1. The renal handling of iohexol was examined in the rat isolated perfused kidney (IPK) over a perfusate concentration range of 5-20 μg ml-1. 2. At a concentration of 5 μg ml-1, a ratio of renal clearance over clearance by glomerular filtration (Cl(R)/GF) of 0.63 ± 0.06 could be determined. This ratio increased until 1.02 ± 0.06 at 20 μg ml-1, indicating that a saturable mechanism is involved in the luminal disappearance of the drug. 3. Pretreatment of the kidneys with polylysine, probenecid or diatrizoate resulted in a significantly enhanced clearance of iohexol, probably due to inhibition of membrane binding. Renal clearance data were fitted to a kinetic model including filtration into the primary urine followed by saturable absorption at the luminal membrane. An absorption constant, K(A), of 7.3 ± 1.3 μg ml-1, and a maximum rate of absorption, V(A,Max), of 1.4 ± 0.1 μg min-1 were determined. 4. Iohexol accumulated in kidney tissue, reaching a concentration of 2 to 7.5 times the perfusate concentration.
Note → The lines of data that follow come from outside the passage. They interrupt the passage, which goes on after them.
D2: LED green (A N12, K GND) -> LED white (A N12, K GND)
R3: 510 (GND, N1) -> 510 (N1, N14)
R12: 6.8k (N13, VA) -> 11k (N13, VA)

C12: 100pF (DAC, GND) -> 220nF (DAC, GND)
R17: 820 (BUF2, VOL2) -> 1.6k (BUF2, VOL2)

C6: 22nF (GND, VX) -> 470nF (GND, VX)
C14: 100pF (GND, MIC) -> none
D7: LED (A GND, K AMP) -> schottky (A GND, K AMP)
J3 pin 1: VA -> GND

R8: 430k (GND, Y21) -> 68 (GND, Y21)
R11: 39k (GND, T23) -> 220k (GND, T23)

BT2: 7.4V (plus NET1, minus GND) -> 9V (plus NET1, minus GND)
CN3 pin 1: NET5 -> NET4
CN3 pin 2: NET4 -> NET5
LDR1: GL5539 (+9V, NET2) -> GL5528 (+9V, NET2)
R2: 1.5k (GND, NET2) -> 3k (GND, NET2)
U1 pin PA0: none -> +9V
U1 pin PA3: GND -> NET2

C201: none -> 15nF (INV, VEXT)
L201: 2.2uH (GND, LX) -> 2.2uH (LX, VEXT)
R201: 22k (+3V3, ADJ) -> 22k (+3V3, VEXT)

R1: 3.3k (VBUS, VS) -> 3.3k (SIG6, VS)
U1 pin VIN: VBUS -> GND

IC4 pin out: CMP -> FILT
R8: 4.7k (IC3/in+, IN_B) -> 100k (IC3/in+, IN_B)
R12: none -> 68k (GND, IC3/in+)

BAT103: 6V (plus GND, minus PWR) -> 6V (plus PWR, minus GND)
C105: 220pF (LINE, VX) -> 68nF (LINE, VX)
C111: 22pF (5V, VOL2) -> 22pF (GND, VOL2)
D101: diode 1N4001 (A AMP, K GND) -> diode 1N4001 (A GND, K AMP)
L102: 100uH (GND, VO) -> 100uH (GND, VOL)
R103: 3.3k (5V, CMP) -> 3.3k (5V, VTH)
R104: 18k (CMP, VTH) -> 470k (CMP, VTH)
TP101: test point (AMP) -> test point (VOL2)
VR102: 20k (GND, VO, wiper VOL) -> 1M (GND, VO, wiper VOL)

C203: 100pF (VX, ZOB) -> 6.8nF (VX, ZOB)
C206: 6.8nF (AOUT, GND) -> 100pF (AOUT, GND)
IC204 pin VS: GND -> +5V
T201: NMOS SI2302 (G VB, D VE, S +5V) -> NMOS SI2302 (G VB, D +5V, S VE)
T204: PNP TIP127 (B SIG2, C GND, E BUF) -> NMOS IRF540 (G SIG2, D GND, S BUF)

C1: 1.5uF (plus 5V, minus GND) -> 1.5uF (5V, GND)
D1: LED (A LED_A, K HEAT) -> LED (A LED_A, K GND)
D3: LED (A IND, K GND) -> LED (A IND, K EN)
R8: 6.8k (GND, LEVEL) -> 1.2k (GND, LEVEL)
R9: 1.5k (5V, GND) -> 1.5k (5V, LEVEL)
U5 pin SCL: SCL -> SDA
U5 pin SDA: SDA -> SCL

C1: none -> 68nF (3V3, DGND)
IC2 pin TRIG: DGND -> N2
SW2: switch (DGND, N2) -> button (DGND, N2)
In freshly isolated proximal tubular cells and kidney cortex mitochondria, iohexol reduced the uncoupled respiratory rate at a concentration comparable to the highest tissue concentration found in the IPK. 5. In conclusion, iohexol is not only filtered by the kidney but also reabsorbed via a saturable mechanism, which results in tubular accumulation. Intracellularly sequestered iohexol may affect mitochondrial oxidative metabolism. Our results indicate that iohexol is not a true filtration marker.